Таким образом, определяя сущность правомерного поступка посредством корреляционной зависимости: «разрешено – правомерно; запрещено – противоправно», данные авторы закономерно приходят к следующим выводам, составляющим содержание разработанных ими подходов к конструированию механизма реализации неотчуждаемого права обороны.

         В самом общем виде позиция С.В.Пархоменко заключается в том, что при определении субъекта реализации права обороны, объяснении смысла необходимой обороны, при более корректном изложении содержания объектов обороны, имея в виду ее личный характер, при формулировании не теоретического, а практически пригодного и понятного субъекту обороны основания ее совершения, а для случаев беспредельной обороны – указание на конкретные виды общественно опасных посягательств и обстановку в которой они осуществляются; при установлении корреляции между способами предельной обороны и защищаемыми при этом интересами, а также при определении режима наступления уголовной ответственности за превышение пределов обороны, – “должно присутствовать главное: формализация предполагаемой ситуации обороны в степени, максимально обеспечивающей единообразную оценку ее с точки зрения правомерности”27. Взглядам С.В.Пархоменко созвучна концепция В.В.Меркурьева.
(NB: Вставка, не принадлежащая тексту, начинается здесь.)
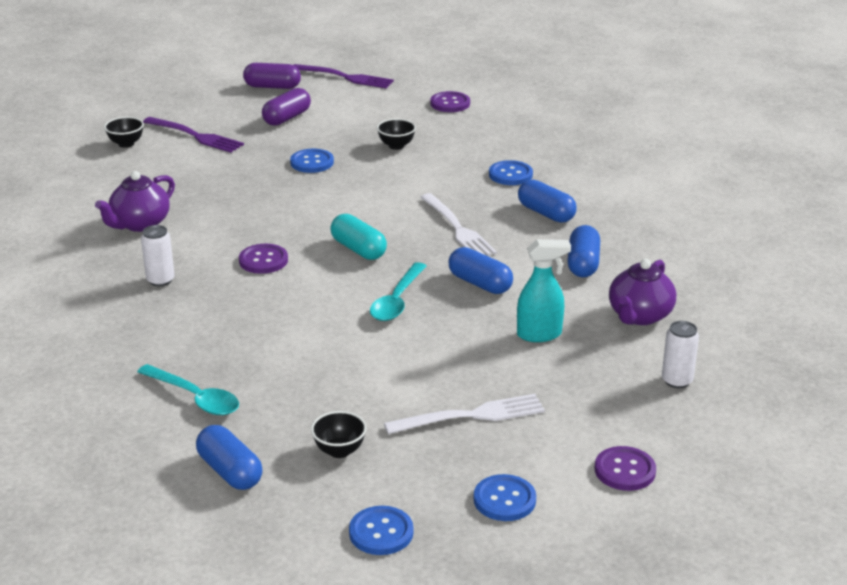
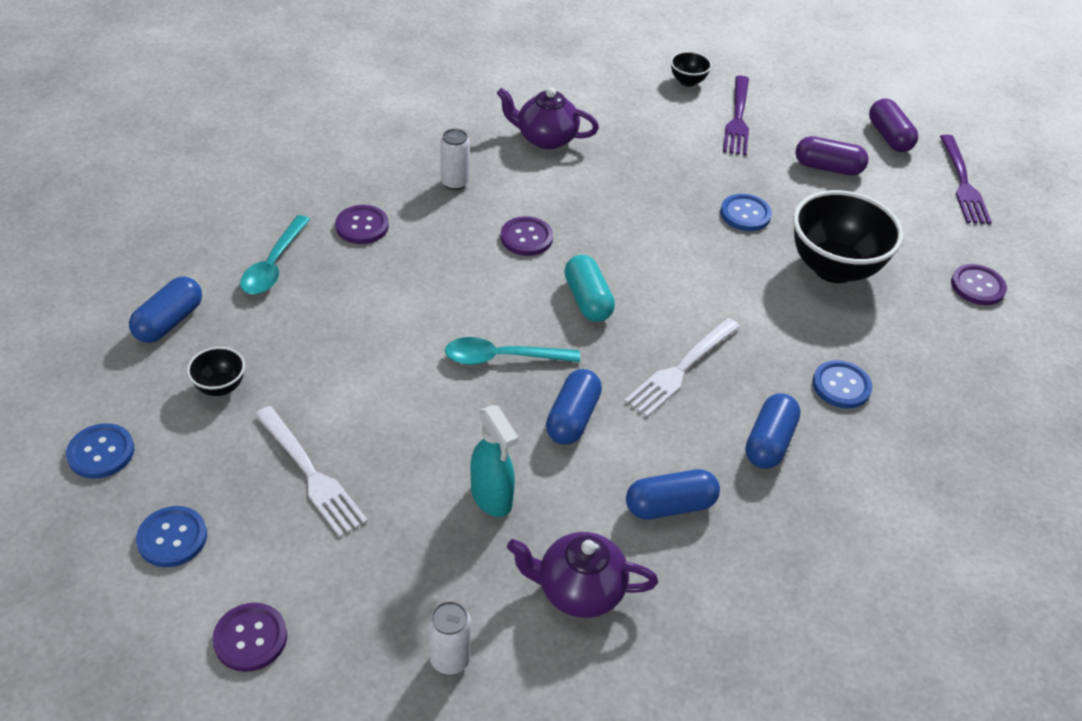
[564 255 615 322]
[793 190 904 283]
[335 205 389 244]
Так же как и С.В.Пархоменко, В.В.Меркурьев считает, что реализация права обороны может быть эффективной лишь при “казуальном определении действия института необходимой обороны, действия, рассчитанного на урегулирование особых и вместе с тем типичных жизненных ситуаций…”28. В этой связи автор полагает, что ч. 1 ст. 37 УК РФ должна содержать перечень “конкретных жизненных ситуаций, в которых может быть реализована “беспредельная оборона” “29.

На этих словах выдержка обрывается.